### Problem statement
In the data below, find each line containing the string "solid" and return it.

### Records to use
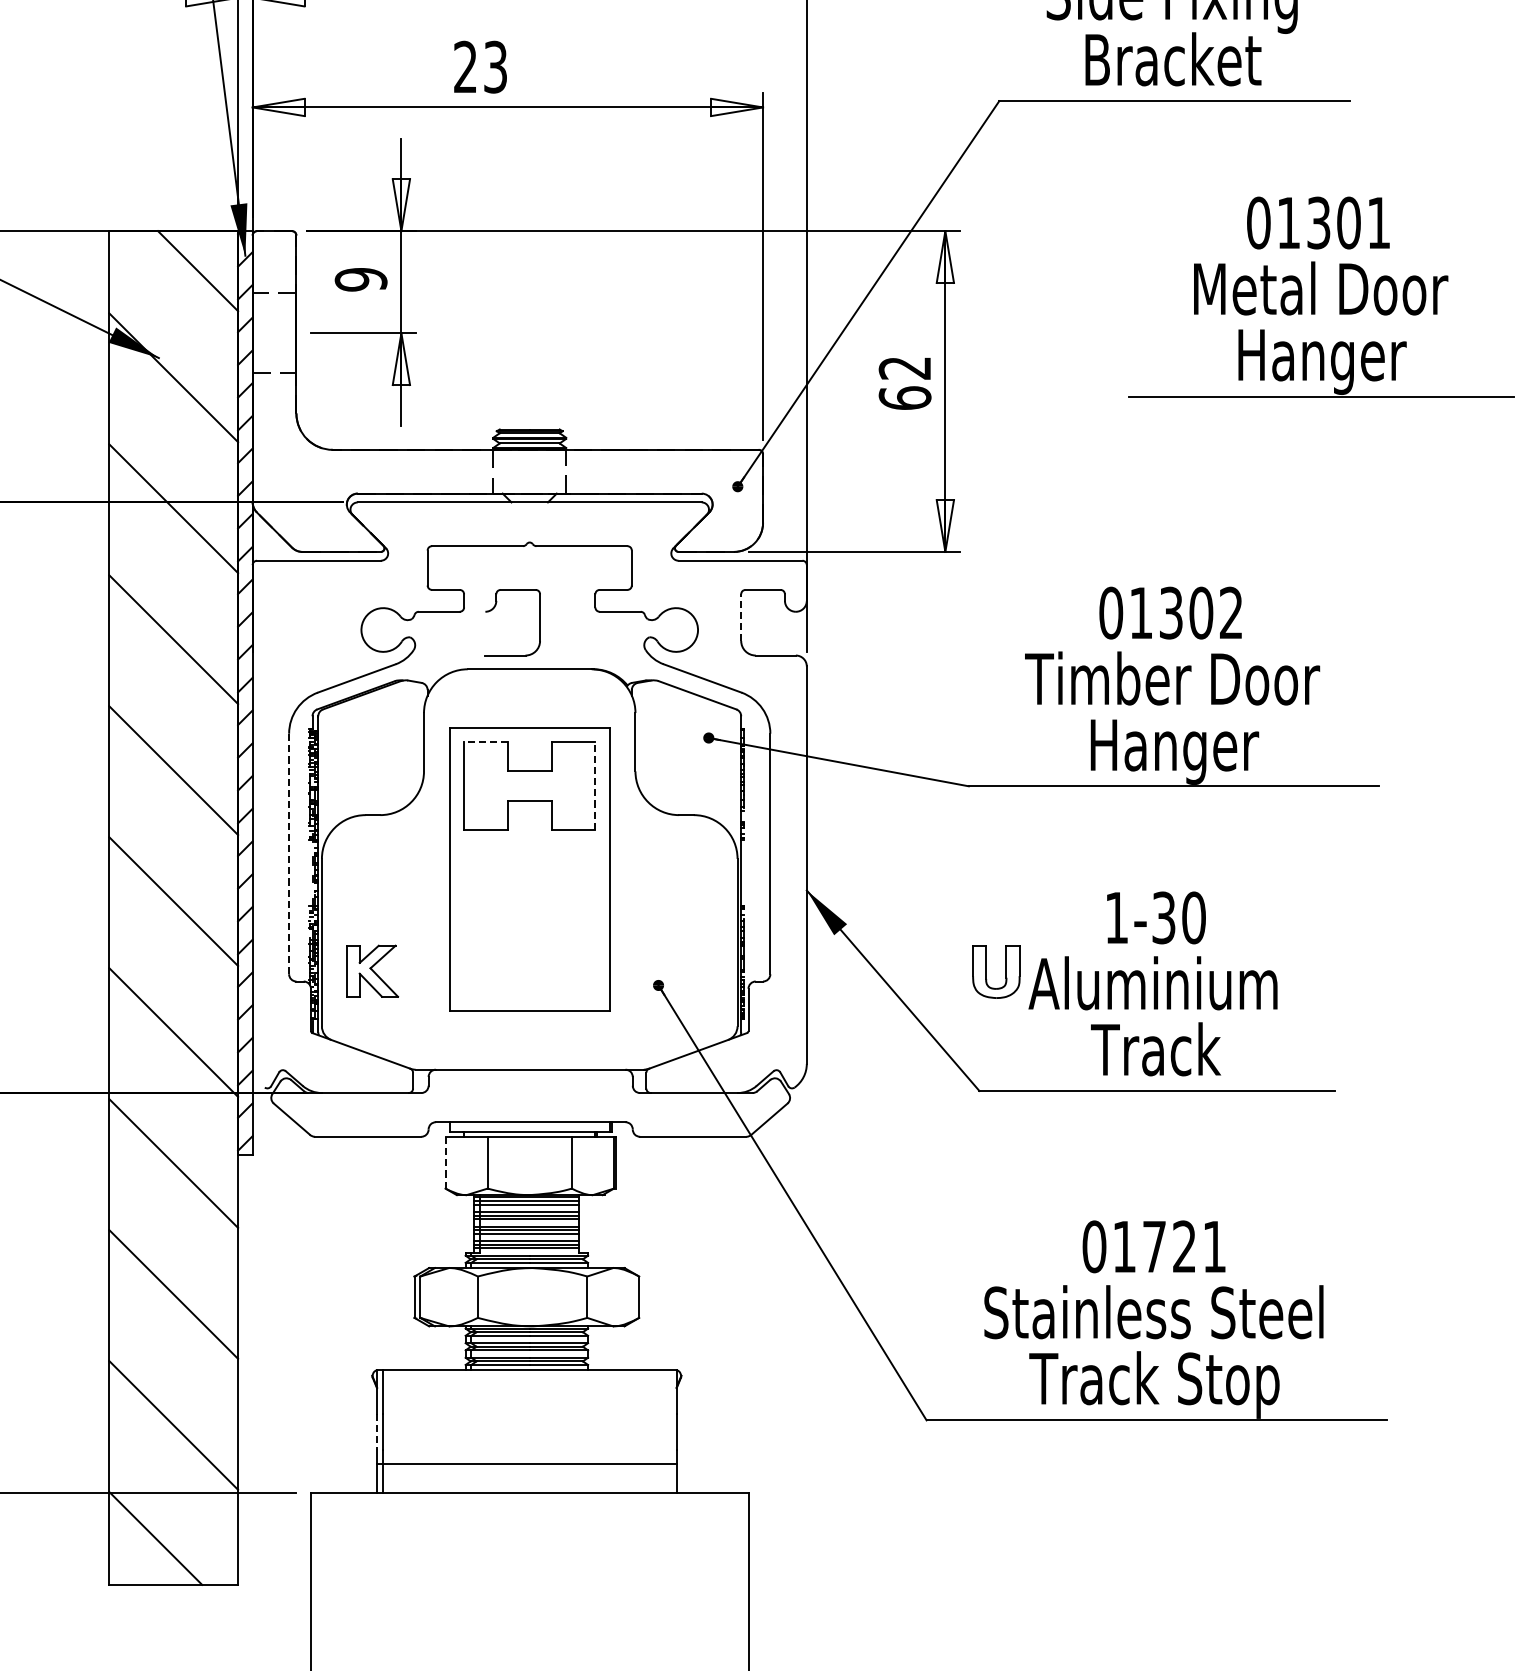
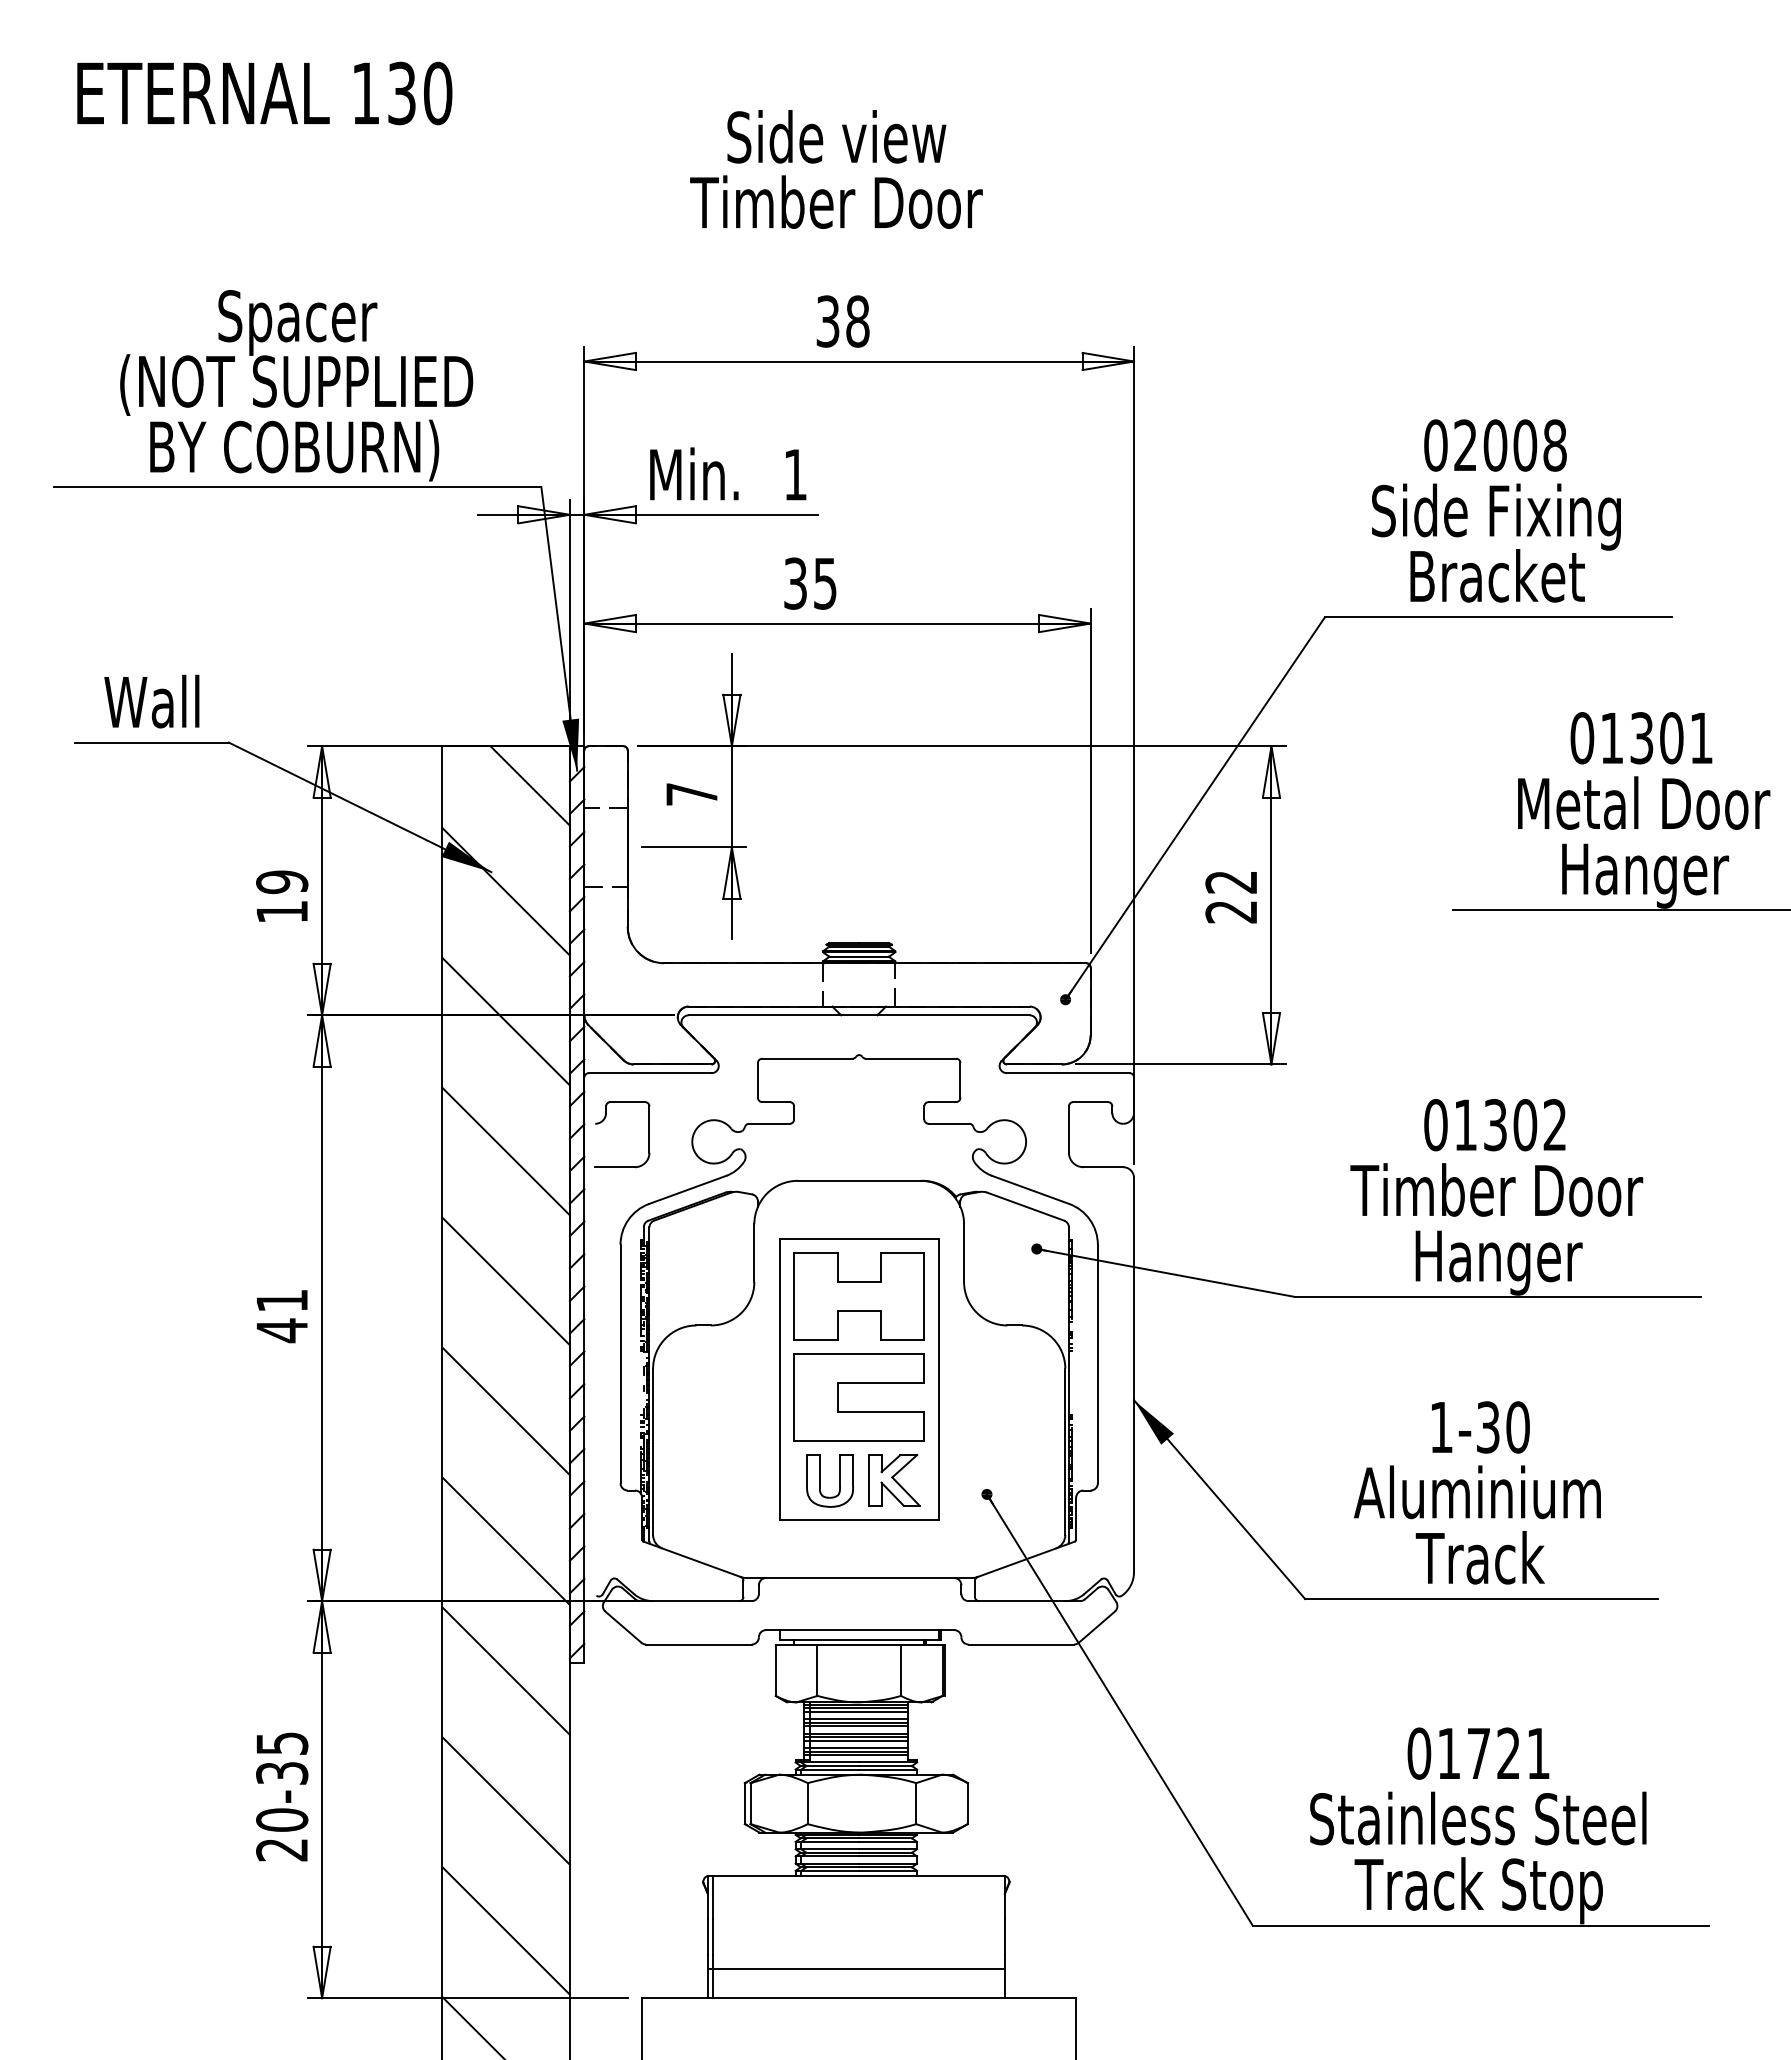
text: (480, 67) -> (810, 583), 23 -> 35
text: (360, 279) -> (691, 794), 9 -> 7
text: (905, 397) -> (1231, 911), 62 -> 22
part: (494, 608) -> (604, 1120), moved
line: (740, 617) -> (1068, 1129), dashed -> solid
line: (485, 742) -> (815, 1253), dashed -> solid
line: (595, 785) -> (924, 1296), dashed -> solid
line: (289, 853) -> (620, 1363), dashed -> solid
part: (529, 873) -> (858, 1383), added
part: (372, 971) -> (894, 1480), moved
part: (986, 971) -> (820, 1480), moved
line: (445, 1162) -> (775, 1670), dashed -> solid
line: (376, 1432) -> (707, 1937), dashed -> solid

### Solution for this problem
line: (740, 617) -> (1068, 1129), dashed -> solid
line: (485, 742) -> (815, 1253), dashed -> solid
line: (595, 785) -> (924, 1296), dashed -> solid
line: (289, 853) -> (620, 1363), dashed -> solid
line: (445, 1162) -> (775, 1670), dashed -> solid
line: (376, 1432) -> (707, 1937), dashed -> solid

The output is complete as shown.